Boris de Greiff Bernal

Personal information
- Born: 13 February 1930 Medellín, Antioquia, Colombia
- Died: 31 October 2011 (aged 81) Bogotá, Colombia

Chess career
- Country: Colombia
- Title: International Master (1957)
- Peak rating: 2370 (July 1972)

= Boris de Greiff =

Colombian chess player and writer (1930–2011)

Boris de Greiff Bernal (13 February 1930 – 31 October 2011) was a Colombian chess master and writer, born in Medellín. He was the son of the Colombian poet León de Greiff.

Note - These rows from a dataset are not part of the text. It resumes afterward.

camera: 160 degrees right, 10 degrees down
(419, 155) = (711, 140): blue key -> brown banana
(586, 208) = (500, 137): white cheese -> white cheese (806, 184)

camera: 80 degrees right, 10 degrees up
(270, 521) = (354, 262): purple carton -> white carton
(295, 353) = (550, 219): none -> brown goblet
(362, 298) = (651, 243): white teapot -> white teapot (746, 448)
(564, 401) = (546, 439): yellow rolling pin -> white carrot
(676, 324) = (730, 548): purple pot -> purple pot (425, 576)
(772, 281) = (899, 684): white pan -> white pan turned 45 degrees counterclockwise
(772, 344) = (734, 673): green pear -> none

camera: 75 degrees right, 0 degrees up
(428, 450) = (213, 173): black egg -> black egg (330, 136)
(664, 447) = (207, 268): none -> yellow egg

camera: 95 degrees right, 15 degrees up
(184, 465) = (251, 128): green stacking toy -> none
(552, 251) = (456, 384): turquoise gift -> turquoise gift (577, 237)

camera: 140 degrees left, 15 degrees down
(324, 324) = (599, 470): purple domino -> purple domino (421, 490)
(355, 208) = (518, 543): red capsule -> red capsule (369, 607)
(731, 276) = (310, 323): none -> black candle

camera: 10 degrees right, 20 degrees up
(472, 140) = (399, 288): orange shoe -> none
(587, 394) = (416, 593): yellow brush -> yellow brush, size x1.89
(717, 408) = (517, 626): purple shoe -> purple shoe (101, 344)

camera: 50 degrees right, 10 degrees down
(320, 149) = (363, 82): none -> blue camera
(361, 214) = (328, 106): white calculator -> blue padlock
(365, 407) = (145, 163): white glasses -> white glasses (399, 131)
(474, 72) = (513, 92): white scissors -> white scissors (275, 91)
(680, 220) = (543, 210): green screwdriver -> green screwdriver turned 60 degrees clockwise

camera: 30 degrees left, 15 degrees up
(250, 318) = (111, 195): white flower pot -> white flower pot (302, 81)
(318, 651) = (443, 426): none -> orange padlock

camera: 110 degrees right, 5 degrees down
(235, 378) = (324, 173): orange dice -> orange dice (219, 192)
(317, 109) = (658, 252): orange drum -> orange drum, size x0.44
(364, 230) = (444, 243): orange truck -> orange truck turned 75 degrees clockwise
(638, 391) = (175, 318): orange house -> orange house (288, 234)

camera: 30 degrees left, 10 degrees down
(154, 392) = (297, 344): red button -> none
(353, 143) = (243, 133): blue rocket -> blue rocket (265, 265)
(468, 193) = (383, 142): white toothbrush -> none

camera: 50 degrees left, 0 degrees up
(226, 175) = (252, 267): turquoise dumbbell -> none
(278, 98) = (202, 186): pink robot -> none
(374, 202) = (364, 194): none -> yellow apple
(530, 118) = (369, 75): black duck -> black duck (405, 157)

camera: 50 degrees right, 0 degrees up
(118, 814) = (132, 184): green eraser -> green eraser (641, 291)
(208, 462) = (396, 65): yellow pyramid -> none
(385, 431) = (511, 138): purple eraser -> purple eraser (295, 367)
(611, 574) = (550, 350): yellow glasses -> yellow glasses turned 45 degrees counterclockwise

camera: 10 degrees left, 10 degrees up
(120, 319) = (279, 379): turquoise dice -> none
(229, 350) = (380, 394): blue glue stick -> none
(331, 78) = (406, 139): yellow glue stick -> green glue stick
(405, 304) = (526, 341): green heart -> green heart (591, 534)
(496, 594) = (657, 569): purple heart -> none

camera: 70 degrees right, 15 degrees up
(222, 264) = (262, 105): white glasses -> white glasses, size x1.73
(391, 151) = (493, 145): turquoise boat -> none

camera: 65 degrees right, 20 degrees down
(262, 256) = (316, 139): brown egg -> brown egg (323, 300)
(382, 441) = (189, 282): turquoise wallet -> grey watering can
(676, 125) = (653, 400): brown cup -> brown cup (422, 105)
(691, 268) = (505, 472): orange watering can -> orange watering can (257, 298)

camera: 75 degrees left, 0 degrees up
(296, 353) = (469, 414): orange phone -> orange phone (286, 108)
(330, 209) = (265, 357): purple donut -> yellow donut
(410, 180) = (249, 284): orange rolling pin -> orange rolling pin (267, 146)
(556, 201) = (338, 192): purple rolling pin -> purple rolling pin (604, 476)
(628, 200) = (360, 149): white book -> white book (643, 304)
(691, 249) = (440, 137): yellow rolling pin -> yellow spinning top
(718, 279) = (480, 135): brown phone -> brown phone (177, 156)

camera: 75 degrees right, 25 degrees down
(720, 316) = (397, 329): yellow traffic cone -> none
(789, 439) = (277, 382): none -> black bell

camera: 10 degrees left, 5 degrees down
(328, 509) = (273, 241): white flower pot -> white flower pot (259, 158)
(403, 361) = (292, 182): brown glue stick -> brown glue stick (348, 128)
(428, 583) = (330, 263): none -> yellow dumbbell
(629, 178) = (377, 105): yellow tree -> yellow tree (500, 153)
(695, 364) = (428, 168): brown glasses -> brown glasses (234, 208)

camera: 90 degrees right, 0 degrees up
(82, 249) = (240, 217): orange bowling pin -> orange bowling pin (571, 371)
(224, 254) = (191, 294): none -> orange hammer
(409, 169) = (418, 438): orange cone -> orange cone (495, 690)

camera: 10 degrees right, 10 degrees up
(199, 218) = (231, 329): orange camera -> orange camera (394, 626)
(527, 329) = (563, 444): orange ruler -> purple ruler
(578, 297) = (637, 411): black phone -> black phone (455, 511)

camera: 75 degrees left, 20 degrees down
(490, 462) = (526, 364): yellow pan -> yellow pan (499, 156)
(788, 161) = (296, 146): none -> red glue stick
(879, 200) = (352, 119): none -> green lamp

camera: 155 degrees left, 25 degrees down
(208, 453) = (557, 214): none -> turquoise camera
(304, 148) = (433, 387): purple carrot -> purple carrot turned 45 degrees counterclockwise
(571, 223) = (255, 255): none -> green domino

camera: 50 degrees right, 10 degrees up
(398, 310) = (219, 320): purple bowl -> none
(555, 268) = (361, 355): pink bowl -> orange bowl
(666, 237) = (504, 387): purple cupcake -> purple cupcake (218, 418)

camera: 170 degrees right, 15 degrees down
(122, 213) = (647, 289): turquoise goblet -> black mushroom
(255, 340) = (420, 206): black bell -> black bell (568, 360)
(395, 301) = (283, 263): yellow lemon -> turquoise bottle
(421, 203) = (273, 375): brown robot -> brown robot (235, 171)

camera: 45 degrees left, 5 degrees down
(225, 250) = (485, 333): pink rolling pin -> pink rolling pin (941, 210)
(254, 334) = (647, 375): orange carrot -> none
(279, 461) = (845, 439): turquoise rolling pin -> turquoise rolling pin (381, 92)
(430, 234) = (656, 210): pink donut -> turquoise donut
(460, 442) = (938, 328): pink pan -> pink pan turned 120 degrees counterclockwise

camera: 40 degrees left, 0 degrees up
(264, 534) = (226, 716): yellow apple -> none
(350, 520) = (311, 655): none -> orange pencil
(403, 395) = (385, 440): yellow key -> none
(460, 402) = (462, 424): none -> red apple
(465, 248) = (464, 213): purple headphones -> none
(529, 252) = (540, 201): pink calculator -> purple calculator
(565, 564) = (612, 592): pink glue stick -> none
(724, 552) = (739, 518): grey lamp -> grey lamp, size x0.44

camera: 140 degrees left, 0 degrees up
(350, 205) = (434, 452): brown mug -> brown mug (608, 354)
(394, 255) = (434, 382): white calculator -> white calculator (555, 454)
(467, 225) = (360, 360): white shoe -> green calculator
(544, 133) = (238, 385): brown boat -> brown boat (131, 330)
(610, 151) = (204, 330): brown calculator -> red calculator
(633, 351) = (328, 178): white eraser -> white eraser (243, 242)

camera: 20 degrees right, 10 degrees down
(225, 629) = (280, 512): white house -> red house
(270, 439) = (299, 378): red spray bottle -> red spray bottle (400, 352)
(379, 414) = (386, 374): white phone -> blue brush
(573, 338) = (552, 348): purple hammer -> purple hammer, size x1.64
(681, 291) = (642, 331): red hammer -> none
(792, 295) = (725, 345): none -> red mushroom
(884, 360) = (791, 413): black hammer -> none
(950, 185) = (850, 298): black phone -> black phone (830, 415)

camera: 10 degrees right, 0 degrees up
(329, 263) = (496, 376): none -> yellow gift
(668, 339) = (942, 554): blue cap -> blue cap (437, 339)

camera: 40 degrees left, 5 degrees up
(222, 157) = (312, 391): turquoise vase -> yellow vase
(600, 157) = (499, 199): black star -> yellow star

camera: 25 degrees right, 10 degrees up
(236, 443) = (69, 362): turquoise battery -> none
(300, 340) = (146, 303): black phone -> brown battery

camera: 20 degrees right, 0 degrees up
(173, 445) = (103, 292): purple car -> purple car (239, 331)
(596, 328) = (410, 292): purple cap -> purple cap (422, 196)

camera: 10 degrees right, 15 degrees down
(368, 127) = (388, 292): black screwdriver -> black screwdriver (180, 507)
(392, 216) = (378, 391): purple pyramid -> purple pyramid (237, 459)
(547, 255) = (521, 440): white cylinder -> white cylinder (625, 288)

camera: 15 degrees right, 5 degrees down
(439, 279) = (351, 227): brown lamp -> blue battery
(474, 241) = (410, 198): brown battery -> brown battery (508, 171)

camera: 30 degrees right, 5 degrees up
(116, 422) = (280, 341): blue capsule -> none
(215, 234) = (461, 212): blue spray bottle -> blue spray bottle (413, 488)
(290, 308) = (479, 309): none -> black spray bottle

A student at the San Bartolome Mayor School, in 1951, he won the Colombian Championship in Bogotá. In 1955, he took 16th place in Mar del Plata (Borislav Ivkov won). In 1957, he won in Caracas (zonal). In 1958, he took 20th place in Portorož (interzonal; Mikhail Tal won). In 1958, he ranked 9th in Bogotá (Oscar Panno won). In 1962, he took 18th place in Havana (1st Capablanca Memorial; Miguel Najdorf won). In 1963, he finished 20th in Havana (2nd Capablanca Memorial; Viktor Korchnoi won). In 1963, he took 7th place in Havana (Torneo Panamericano; Eleazar Jiménez won). In 1969, he tied for 1st–2nd with Miguel Cuéllar in Bogotá. In 1970, he tied for 8–10th in Bogotá (Henrique Mecking won). In 1973, he ranked 15th in Cienfueogos (10th Capablanca Memorial; Vasily Smyslov won).

De Greiff played for Colombia in nine Chess Olympiads.
- In 1954, at second board in 11th Chess Olympiad in Amsterdam (+8 –6 =4);
- In 1956, at third board in 12th Chess Olympiad in Moscow (+7 –3 =9);
- In 1958, at third board in 13th Chess Olympiad in Munich (+2 –2 =15);
- In 1966, at third board in 17th Chess Olympiad in Havana (+4 –4 =8);
- In 1970, at first reserve board in 19th Chess Olympiad in Siegen (+3 –4 =1);
- In 1972, at fourth board in 20th Chess Olympiad in Skopje (+4 –4 =8);
- In 1974, at first reserve board in 21st Chess Olympiad in Nice (+6 –0 =6);
- In 1976, at first reserve board in 22nd Chess Olympiad in Haifa (+4 –0 =3);
- In 1978, at first reserve board in 23rd Chess Olympiad in Buenos Aires (+0 –1 =2).

He died in Bogotá.

==Awards==
- He won the individual gold medal at Haifa 1976, and the silver medal at Nice 1974.
- He was awarded the title of International Master in 1957 and International Arbiter in 1978.

- He was elected an Honorary Member of FIDE in 2002.